CAMS Weekly View from the Corner – Week ending 4/29/2022
May 2, 2022
In the front part of April we shared a stock market disconnect that offered a probability of coming issues in light of the tremendous out-of-nowhere disparity between two well recognized indices. They were the Dow Jones Transportation index and the S&P 500 equal weight index. The equal weight for the S&P 500 simply means, in this Index, all five hundred companies impact the performance of the Index the same. To get a sense of the disparity below we post the same picture as shared back in early April.

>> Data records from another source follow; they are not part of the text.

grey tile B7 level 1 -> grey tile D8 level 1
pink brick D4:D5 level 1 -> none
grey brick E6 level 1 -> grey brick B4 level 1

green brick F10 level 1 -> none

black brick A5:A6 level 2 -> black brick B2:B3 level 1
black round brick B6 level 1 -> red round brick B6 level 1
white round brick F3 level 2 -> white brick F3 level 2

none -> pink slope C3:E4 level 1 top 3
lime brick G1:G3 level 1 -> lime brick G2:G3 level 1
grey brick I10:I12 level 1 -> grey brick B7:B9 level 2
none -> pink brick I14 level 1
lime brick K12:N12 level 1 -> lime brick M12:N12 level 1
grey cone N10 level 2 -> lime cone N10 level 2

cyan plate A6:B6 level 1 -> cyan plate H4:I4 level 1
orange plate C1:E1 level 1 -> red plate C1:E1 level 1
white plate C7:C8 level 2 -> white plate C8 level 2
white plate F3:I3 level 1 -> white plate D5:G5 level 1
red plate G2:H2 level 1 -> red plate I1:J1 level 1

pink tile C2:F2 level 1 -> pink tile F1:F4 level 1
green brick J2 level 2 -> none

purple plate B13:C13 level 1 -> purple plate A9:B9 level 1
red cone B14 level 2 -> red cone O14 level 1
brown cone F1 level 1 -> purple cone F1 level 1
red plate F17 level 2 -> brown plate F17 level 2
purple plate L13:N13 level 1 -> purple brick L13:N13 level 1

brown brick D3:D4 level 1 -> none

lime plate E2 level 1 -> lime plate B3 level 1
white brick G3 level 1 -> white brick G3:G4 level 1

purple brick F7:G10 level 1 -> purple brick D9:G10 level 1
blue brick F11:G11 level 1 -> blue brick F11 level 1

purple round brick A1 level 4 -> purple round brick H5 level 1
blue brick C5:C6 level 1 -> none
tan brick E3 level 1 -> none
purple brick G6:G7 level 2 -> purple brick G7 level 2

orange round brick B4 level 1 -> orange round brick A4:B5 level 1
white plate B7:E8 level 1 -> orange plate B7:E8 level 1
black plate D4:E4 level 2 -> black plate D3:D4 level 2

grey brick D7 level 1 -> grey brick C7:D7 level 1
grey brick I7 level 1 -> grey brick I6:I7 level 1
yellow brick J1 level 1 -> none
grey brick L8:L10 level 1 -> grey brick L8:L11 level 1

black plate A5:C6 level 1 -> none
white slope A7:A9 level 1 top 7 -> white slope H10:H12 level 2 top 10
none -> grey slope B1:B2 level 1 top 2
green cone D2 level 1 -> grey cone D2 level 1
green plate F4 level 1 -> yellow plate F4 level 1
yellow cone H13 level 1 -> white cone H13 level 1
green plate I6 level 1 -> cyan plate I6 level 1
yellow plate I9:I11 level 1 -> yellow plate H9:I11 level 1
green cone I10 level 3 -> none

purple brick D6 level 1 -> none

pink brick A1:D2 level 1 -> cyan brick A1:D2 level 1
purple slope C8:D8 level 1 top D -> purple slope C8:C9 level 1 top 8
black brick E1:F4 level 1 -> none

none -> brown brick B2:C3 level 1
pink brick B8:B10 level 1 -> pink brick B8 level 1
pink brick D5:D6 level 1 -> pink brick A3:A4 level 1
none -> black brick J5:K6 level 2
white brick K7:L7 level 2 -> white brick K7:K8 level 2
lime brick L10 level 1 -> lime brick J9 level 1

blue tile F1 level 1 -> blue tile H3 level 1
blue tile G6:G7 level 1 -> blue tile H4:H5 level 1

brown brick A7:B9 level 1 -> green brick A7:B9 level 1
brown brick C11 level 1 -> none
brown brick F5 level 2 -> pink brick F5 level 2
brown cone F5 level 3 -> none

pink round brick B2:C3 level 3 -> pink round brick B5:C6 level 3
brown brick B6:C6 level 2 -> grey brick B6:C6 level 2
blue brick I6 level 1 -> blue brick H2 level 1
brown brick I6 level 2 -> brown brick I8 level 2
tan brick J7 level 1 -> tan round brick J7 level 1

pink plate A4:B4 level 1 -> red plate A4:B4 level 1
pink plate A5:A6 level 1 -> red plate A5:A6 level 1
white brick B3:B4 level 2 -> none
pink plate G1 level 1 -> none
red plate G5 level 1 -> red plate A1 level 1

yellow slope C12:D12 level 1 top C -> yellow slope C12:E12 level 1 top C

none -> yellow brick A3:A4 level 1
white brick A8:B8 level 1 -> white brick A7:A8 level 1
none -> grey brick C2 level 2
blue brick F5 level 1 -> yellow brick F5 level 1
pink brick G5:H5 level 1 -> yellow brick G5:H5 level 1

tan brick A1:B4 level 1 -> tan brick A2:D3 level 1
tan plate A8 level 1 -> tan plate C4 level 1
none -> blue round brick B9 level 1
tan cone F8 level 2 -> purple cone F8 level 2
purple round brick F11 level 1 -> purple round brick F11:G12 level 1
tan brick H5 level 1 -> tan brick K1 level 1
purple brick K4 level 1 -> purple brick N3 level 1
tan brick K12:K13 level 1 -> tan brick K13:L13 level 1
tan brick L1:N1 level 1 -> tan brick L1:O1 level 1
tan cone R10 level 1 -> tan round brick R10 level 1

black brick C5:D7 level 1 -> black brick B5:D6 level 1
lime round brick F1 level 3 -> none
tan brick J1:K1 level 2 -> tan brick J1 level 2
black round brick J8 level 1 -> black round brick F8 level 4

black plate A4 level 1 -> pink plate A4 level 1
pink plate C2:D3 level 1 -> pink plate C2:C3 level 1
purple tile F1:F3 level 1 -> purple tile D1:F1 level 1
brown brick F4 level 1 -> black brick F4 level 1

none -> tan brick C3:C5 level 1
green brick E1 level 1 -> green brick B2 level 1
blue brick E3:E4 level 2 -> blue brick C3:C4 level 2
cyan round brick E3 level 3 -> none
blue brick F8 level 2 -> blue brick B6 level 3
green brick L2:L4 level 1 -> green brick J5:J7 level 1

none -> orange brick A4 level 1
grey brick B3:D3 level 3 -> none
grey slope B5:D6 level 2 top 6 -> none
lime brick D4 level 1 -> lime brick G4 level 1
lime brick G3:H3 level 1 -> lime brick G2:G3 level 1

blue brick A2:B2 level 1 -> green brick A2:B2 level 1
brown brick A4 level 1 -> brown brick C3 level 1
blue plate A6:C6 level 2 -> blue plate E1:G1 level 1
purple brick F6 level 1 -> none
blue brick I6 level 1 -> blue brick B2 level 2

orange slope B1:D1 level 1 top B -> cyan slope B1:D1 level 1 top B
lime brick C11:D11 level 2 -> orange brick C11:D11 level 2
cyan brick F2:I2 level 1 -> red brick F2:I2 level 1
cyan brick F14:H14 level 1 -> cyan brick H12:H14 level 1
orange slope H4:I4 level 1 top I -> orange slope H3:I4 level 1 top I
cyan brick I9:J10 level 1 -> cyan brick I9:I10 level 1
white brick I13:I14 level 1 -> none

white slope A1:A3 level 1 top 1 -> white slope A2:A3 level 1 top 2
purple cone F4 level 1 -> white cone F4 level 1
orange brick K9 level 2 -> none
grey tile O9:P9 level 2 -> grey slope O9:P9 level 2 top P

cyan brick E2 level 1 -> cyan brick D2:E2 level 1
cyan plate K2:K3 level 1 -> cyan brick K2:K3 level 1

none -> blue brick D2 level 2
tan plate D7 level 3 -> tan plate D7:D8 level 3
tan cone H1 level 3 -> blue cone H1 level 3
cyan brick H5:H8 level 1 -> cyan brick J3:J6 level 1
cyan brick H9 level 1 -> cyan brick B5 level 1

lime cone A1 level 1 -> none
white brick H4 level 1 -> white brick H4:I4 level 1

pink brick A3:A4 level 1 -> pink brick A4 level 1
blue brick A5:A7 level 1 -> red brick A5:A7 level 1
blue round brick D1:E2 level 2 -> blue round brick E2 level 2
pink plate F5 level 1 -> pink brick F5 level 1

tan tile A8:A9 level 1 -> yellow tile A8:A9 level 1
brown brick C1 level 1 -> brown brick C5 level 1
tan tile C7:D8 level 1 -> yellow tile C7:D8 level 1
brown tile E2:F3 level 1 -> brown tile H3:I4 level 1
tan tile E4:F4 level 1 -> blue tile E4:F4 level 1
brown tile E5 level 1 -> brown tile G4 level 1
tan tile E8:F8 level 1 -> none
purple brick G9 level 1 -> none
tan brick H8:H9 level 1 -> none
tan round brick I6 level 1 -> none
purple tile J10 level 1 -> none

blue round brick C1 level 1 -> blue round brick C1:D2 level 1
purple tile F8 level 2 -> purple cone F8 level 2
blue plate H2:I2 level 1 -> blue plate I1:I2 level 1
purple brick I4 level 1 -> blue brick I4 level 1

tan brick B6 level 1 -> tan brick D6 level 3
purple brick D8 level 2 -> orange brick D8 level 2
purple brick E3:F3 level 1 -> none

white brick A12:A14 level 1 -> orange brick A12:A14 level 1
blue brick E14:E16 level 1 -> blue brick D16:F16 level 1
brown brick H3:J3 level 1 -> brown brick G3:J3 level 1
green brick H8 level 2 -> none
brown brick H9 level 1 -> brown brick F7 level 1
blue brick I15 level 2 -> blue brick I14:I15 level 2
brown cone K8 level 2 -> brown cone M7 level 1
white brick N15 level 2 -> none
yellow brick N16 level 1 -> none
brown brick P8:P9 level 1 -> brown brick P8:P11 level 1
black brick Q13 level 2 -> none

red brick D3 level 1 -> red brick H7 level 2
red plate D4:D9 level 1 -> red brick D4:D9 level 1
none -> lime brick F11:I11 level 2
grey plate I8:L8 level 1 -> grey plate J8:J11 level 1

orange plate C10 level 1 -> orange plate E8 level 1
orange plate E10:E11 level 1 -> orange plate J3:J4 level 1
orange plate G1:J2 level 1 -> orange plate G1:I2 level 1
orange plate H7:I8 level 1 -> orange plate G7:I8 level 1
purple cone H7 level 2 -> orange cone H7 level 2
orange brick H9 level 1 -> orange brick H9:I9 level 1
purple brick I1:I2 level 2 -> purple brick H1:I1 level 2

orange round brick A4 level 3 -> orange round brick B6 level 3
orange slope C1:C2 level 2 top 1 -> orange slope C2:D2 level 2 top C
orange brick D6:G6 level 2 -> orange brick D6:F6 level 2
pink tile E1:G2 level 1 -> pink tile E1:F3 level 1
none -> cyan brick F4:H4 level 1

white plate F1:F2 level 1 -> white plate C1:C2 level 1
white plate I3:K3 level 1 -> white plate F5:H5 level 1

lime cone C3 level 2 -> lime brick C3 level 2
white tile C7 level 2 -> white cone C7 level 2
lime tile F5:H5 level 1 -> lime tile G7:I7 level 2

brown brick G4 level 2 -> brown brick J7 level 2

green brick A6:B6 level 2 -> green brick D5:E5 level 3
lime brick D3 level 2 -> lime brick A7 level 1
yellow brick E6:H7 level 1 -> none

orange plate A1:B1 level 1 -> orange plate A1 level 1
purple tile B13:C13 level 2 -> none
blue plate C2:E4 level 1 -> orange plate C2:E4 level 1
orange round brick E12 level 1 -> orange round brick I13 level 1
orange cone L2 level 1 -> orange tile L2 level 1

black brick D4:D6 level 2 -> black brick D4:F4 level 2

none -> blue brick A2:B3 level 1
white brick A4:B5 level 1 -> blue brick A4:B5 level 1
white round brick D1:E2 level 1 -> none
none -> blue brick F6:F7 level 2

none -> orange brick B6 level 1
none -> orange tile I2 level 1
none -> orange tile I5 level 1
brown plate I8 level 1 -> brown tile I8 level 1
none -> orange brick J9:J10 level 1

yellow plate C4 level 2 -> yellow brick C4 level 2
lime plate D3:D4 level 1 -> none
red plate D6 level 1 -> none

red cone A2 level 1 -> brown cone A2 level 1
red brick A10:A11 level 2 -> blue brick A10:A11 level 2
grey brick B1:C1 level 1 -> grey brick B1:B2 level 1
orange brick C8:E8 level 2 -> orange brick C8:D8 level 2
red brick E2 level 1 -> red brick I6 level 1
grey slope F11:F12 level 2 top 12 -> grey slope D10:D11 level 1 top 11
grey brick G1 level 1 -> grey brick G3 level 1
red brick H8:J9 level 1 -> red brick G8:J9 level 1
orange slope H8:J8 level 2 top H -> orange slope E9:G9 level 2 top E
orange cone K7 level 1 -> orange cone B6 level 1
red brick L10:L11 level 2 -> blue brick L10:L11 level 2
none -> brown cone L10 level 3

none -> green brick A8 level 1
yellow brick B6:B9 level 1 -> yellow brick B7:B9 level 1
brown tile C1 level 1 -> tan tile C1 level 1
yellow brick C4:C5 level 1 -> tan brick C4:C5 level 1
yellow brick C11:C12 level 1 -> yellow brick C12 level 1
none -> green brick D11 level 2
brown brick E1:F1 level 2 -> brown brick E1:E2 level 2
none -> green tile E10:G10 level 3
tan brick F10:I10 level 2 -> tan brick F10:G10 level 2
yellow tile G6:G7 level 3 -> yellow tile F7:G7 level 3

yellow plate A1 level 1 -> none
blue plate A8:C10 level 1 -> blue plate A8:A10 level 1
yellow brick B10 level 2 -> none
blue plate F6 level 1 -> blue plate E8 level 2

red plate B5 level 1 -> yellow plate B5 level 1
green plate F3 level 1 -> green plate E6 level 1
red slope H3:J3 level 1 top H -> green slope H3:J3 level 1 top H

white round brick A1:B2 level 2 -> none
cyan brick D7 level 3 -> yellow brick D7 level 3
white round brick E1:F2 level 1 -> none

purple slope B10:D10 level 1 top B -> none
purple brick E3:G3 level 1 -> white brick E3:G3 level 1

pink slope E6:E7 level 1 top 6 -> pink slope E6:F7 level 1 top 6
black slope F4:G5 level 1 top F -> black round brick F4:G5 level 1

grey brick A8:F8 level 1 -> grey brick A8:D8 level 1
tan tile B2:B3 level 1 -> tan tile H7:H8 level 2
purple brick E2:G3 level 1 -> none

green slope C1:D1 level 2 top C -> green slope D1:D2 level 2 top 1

Click For Larger View: https://schrts.co/WwMZruhs
The disconnection offered that ultimately one of two things would occur. The first would be a positive if it were to happen while the second would be a negative relative to the forward looking health of the stock market at large. The first scenario Transports would move higher after a radical drop to reconnect with the S&P 500. In the second scenario the S&P 500 would drop to reconnect with the Transports Index. Below we look at a current day view of these two.
Click For Larger View: https://schrts.co/FfFMZhwt
We can see how the S&P 500 (black line) has fallen rapidly to reconnect with the general trend performance of the Dow Transports Index. Like the Transports rapid fall in early April the S&P 500 has now also incurred its own rapid drop, albeit a few weeks later. The S&P 500 Equal Weighted Index above is now at its lowest point for 2022 begging the question: What’s next?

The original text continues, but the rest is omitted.